И они рассказали им всю историю. Когда принцы выслушали их, они отправились в гостиницу Бузэма и, взглянув на потолок, увидали бедного Кэсзберта, втиснутого в корзину и полумертвого от действия дыма. Ему было очень стыдно, но все-таки он жалобно попросил его освободить.

-- Что он сделал? -- спросили принцы.

-- Ничего, -- сказал Кэсзберт, -- с дозволения ваших милостей ничего, кроме того, что я искал сыр.
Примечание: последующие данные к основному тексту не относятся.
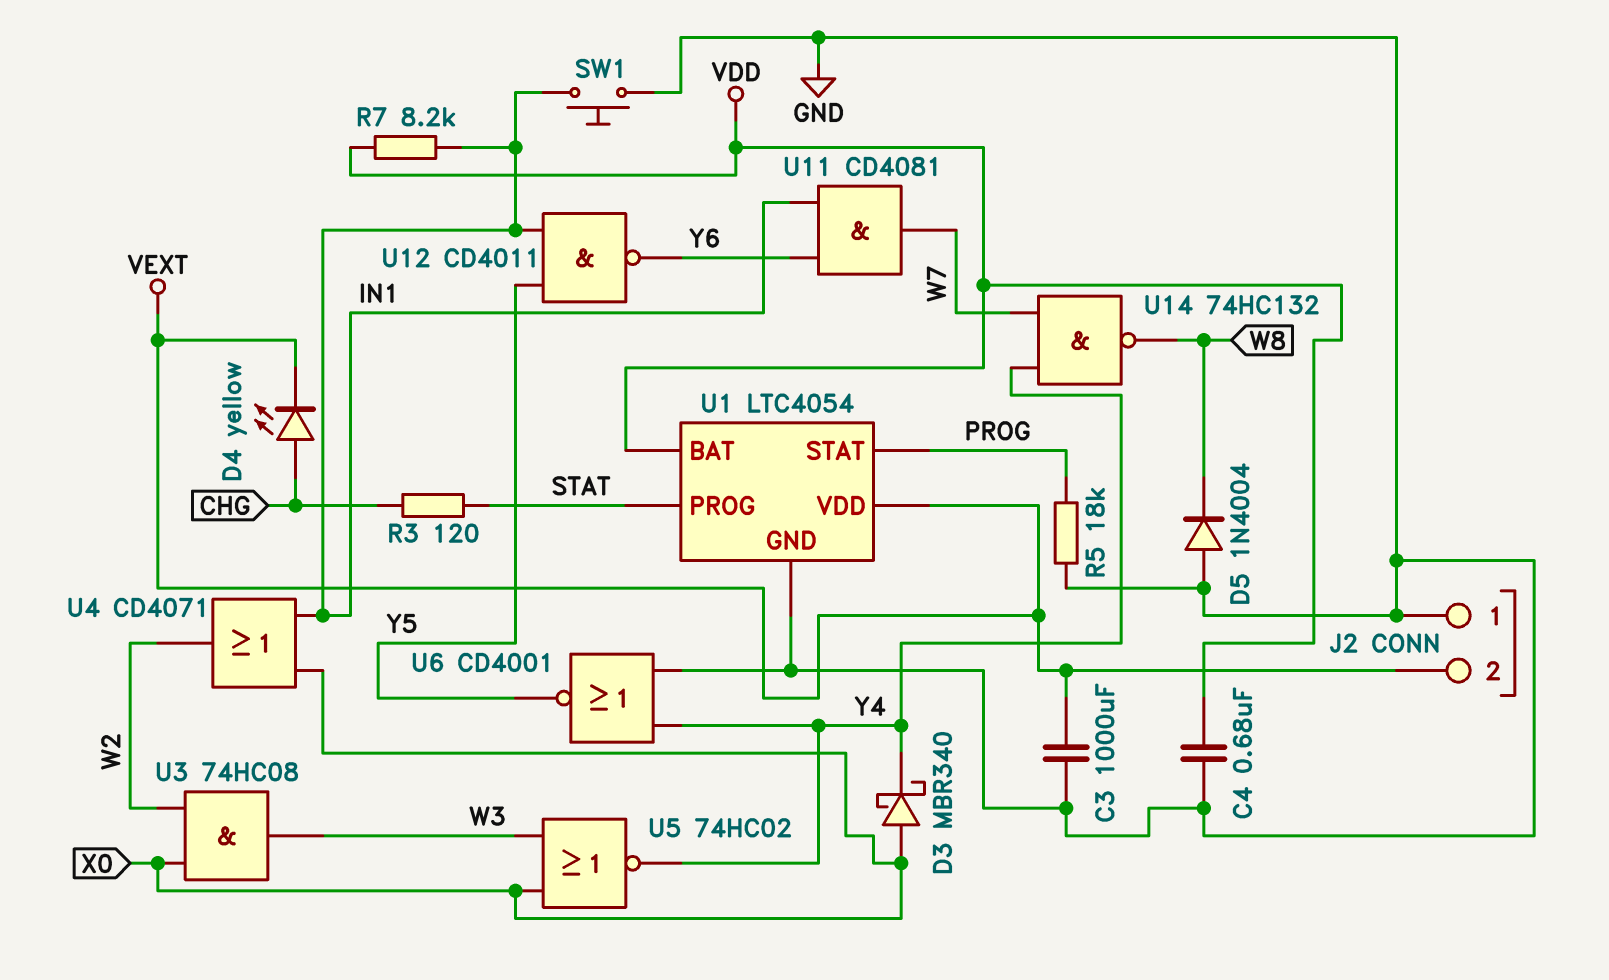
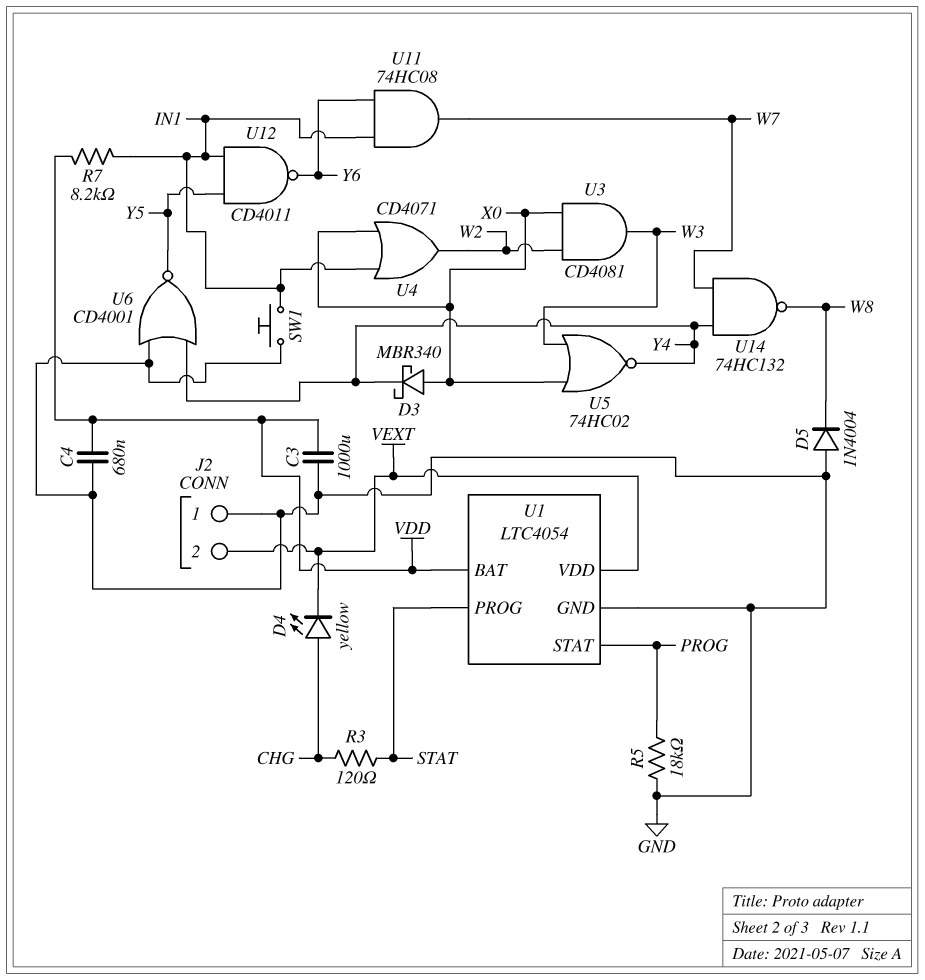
C3: 1000uF (GND, VEXT) -> 1000uF (GND, VDD)
U3: AND 74HC08 (in W2, in X0, out W3) -> AND CD4081 (in W2, in X0, out W3)
U11: AND CD4081 (in IN1, in Y6, out W7) -> AND 74HC08 (in IN1, in Y6, out W7)

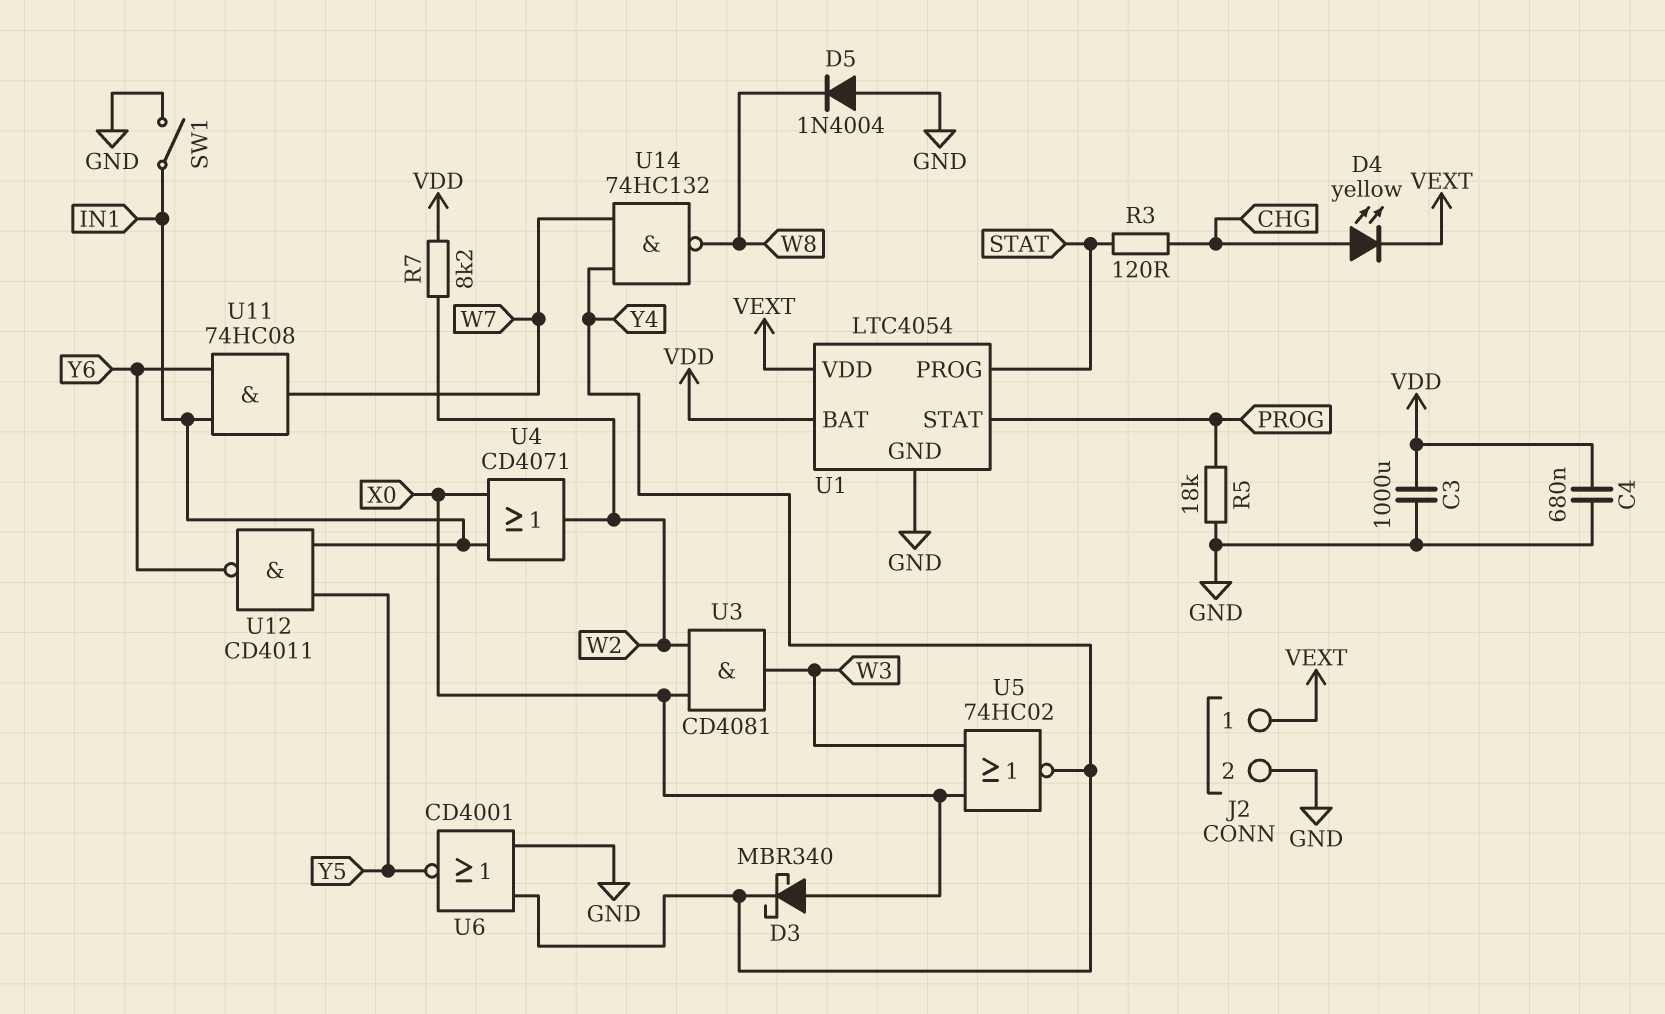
J2 pin 1: GND -> VEXT
J2 pin 2: VEXT -> GND
R7: 8.2k (IN1, VDD) -> 8.2k (VDD, W2)
SW1: button (GND, IN1) -> switch (GND, IN1)

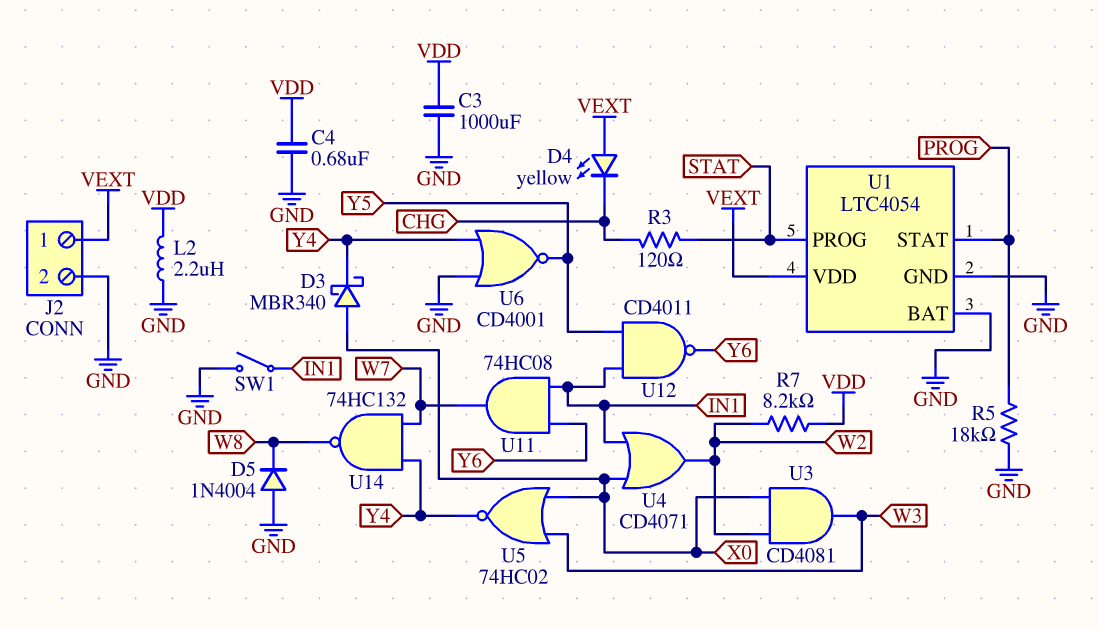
D4: LED yellow (A CHG, K VEXT) -> LED yellow (A VEXT, K CHG)
L2: none -> 2.2uH (GND, VDD)
U1 pin BAT: VDD -> GND

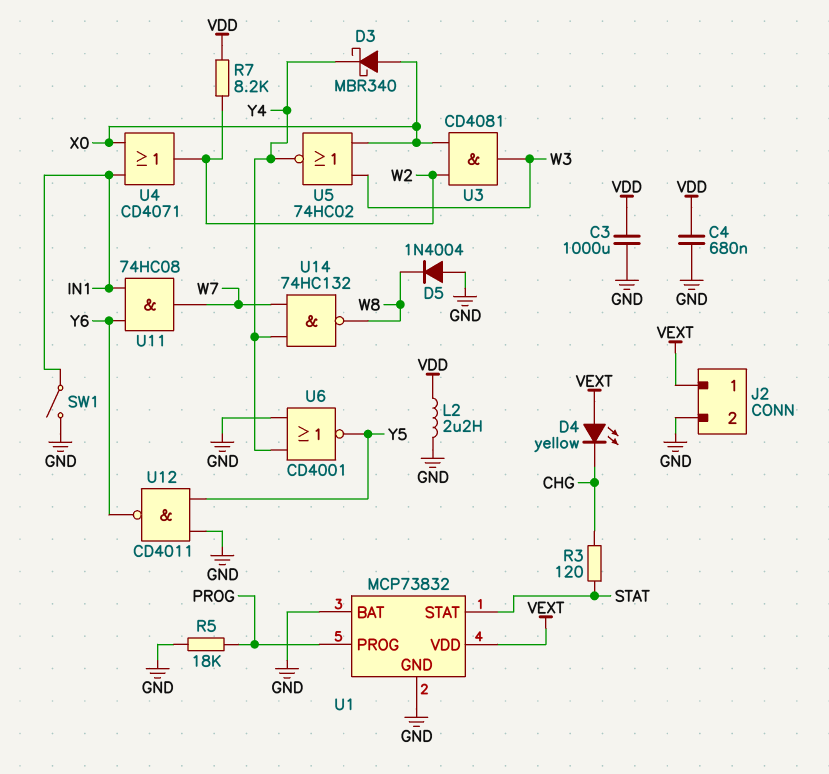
U1: LTC4054 -> MCP73832
U1 pin PROG: STAT -> PROG
U1 pin STAT: PROG -> STAT
U12: NAND CD4011 (in IN1, in Y5, out Y6) -> NAND CD4011 (in GND, in Y5, out Y6)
-- Да, -- сказал Бузэм, -- но он не мог найти его без моей жены. Негодяй наелся баранины за обедом, и он не мог переварить своей пищи без сыра. За это я его и заставил попоститься двадцать часов. Теперь ему ничего не нужно будет больше для возбуждения аппетита.

Один из принцев сказал:

-- Я прошу вас его освободить. Если вы снова найдете его во ржи, вы можете бросить его в болото.

-- Я готов, -- сказал старик, -- сделать все, что ваша милость прикажет или пожелает.

Тогда Кэсзберт был спущен и развязан. Когда он оказался на свободе, он заявил, что впредь никогда его ноги больше не будет в этой гостинице.

Говорят, что в память этого события старик Бузэм приказал, чтобы раз в году даром подавали сыр всякому, кто, придя в гостиницу, о том бы попросил. Этот обычай еще существует.